Totò fonda la società cinematografica D.D.L. nel 1955: autonomia artistica e controllo produttivo


Perché Totò fonda la D.D.L. nel 1955

Il bisogno di autonomia produttiva e artistica. Collaboratori, soci e rete professionale

Nasce la sua società cinematografica D.D.L., nuovo marchio dai cognomi dei fondatori Antonio de Curtis, Alfredo De Laurentiis (fratello di Dino) e Renato Libassi (amministratore dell’attore)


Totò, produttore più per forza che per vocazione: cronaca semiseria di un'emancipazione artistica

Capitolo 1: Libero, ma con riserva (mentale)

Nel 1954, Antonio de Curtis, in arte Totò, decide che è giunta l'ora di dire addio alla premiata ditta Ponti-De Laurentiis, una combo produttiva che lo aveva reso celebre ma anche artisticamente prigioniero. Il film che segna la rottura delle catene è Destinazione Piovarolo, che suona già come un presagio meteorologico della sua carriera futura.

Per l’occasione nasce la DDL (no, non il Decreto Legge, ma la casa di produzione con le iniziali di De Curtis, De Laurentiis – il fratello, non Dino – e Renato Libassi). Totò si presenta alla stampa come l’uomo nuovo: produttore, libero, raffinato selezionatore di copioni. Basta film per under-16, basta soggetti di "pessima lega", basta pagliacciate con marmellata e palloni da calcio. Sembra la fine del vecchio Totò e l’alba di un artista consapevole. Peccato che la realtà sia più complessa – e un po’ più comica.

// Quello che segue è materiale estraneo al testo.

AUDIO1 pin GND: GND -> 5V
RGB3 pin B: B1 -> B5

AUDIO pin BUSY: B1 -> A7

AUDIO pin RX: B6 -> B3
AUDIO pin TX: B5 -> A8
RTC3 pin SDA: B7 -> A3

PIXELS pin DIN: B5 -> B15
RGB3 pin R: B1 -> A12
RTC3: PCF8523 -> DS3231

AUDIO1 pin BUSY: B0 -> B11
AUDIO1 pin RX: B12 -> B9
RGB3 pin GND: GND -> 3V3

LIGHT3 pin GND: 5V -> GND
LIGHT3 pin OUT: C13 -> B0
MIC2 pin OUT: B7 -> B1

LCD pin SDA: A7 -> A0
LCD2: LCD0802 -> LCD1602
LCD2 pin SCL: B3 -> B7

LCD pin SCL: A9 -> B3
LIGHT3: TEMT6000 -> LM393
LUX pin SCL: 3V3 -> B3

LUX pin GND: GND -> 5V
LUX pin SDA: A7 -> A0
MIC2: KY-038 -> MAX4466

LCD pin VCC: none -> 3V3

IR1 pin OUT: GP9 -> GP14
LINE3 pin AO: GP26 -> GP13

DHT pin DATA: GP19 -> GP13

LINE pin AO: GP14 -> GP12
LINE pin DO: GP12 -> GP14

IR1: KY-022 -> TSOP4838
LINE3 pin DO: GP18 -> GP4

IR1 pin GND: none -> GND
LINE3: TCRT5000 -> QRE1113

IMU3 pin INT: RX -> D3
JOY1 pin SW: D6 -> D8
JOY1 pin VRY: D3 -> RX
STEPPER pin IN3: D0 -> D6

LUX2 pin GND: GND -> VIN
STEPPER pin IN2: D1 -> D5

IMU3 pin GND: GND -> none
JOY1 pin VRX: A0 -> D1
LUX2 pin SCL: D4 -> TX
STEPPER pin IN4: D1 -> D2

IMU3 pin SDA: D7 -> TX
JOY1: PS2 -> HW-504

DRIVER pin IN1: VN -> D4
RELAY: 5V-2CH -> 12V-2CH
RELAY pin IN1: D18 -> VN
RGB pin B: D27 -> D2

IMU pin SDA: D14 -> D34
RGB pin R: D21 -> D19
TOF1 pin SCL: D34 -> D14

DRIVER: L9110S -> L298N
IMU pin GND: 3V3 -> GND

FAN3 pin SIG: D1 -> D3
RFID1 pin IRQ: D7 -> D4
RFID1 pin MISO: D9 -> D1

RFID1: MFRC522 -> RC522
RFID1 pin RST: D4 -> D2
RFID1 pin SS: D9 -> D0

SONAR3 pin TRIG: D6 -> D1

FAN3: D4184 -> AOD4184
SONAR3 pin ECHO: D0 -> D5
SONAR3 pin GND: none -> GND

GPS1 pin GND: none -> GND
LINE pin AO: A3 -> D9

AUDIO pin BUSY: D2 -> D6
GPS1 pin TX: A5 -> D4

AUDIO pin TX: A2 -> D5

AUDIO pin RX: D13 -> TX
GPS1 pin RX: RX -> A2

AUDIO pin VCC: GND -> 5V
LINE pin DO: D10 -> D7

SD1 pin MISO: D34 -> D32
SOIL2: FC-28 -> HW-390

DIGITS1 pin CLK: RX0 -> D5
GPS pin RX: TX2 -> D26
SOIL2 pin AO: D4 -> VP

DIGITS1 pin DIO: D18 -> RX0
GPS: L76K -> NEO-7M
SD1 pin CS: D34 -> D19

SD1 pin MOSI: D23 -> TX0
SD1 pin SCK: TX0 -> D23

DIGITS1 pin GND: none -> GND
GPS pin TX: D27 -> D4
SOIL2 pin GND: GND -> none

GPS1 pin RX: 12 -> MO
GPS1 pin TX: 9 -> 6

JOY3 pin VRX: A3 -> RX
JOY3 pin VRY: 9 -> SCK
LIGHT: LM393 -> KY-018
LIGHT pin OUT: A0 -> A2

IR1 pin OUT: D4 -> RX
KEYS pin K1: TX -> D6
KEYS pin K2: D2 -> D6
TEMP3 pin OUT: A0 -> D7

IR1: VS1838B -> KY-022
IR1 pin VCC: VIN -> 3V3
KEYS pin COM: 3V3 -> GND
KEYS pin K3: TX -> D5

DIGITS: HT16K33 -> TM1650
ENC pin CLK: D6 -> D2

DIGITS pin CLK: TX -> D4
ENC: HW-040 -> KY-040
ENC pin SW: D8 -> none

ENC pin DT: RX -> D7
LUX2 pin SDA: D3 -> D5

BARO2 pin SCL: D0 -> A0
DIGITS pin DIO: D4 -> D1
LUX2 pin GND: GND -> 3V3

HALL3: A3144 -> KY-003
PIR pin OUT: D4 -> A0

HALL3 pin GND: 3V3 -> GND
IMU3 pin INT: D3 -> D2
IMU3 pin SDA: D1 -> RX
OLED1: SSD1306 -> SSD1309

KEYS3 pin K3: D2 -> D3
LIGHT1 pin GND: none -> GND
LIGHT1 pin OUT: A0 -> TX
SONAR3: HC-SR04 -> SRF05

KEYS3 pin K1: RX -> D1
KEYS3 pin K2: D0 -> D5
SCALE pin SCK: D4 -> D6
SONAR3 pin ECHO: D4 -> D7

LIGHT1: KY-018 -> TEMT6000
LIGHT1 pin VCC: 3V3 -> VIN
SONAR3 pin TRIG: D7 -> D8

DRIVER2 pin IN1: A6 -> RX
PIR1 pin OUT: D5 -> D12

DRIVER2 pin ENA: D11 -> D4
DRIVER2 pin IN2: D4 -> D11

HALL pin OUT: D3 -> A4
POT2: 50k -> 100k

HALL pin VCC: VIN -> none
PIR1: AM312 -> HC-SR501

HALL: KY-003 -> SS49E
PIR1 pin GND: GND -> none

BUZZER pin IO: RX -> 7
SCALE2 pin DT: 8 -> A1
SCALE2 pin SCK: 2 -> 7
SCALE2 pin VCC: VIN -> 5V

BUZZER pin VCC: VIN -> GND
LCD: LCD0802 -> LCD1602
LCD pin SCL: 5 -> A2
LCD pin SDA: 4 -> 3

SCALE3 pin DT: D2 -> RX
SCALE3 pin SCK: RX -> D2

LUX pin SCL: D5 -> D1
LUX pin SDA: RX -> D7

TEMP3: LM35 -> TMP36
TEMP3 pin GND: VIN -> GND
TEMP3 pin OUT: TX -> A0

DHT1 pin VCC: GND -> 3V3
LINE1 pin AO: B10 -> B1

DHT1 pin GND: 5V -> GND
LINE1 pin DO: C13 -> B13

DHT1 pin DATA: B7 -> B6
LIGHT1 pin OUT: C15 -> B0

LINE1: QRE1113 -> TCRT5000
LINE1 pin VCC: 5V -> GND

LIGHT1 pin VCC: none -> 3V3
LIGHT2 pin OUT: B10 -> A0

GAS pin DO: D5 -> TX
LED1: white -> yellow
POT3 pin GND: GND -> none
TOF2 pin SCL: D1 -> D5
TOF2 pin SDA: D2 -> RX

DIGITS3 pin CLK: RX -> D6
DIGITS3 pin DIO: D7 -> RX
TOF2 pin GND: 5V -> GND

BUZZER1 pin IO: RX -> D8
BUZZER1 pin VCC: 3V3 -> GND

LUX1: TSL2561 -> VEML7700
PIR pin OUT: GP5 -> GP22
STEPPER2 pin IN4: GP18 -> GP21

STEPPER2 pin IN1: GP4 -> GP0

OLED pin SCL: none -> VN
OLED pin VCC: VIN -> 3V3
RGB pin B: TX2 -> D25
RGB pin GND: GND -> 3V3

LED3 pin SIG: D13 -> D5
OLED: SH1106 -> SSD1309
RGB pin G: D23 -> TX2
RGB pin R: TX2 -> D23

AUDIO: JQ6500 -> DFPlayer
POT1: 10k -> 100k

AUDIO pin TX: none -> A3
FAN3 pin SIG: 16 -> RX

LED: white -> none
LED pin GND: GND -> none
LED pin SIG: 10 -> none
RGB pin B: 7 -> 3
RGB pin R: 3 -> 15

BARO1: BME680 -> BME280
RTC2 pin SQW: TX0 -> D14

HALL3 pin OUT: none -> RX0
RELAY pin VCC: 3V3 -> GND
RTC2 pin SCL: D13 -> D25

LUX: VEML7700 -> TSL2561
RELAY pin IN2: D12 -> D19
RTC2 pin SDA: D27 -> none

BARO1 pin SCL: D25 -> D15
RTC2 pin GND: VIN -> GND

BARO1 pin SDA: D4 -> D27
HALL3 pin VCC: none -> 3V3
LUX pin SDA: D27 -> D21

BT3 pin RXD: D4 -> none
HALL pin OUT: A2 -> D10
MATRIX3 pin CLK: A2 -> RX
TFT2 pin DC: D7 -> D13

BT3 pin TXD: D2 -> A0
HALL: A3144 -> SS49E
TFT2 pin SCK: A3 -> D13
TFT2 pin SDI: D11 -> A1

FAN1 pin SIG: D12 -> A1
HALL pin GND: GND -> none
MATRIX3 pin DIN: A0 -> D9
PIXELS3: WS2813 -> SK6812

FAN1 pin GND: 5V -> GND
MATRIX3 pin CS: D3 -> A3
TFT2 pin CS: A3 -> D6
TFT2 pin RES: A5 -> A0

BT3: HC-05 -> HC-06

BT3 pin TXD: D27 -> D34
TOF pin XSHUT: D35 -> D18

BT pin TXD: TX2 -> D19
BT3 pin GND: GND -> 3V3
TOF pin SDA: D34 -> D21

Capitolo 2: L’indipendenza condizionata

Dietro l’annuncio trionfale si nasconde un dettaglio non trascurabile: Totò aveva già firmato da un anno un contratto blindato con la neonata DDL. Altro che produttore indipendente! È, semmai, un attore con qualche potere in più – la scelta del regista, il diritto di dire “no grazie” a copioni demenziali – ma sempre inserito in un sistema che non può garantire né soldi né una vera macchina produttiva. Insomma, si passa dalla gabbia dorata di Ponti-De Laurentiis alla roulotte di DDL.

Totò fonda la società cinematografica D.D.L. nel 1955: autonomia artistica e controllo produttivo

Capitolo 3: L’artista navigante

Finito il film, Totò si prende una vacanza meritata a bordo dell’Alcor, uno yacht comprato in un momento di noia (c’è chi compra piante grasse, lui si regala uno scafo da crociera). Con la compagna Franca Faldini sparge la voce di un presunto matrimonio – strategia comunicativa ante-litteram per mettere a tacere i gossip. La crociera lungo la Liguria e la Costa Azzurra è un sogno ad occhi aperti per uno che da piccolo doveva fare l’ufficiale di marina ma ha finito per comandare solo... le comparse.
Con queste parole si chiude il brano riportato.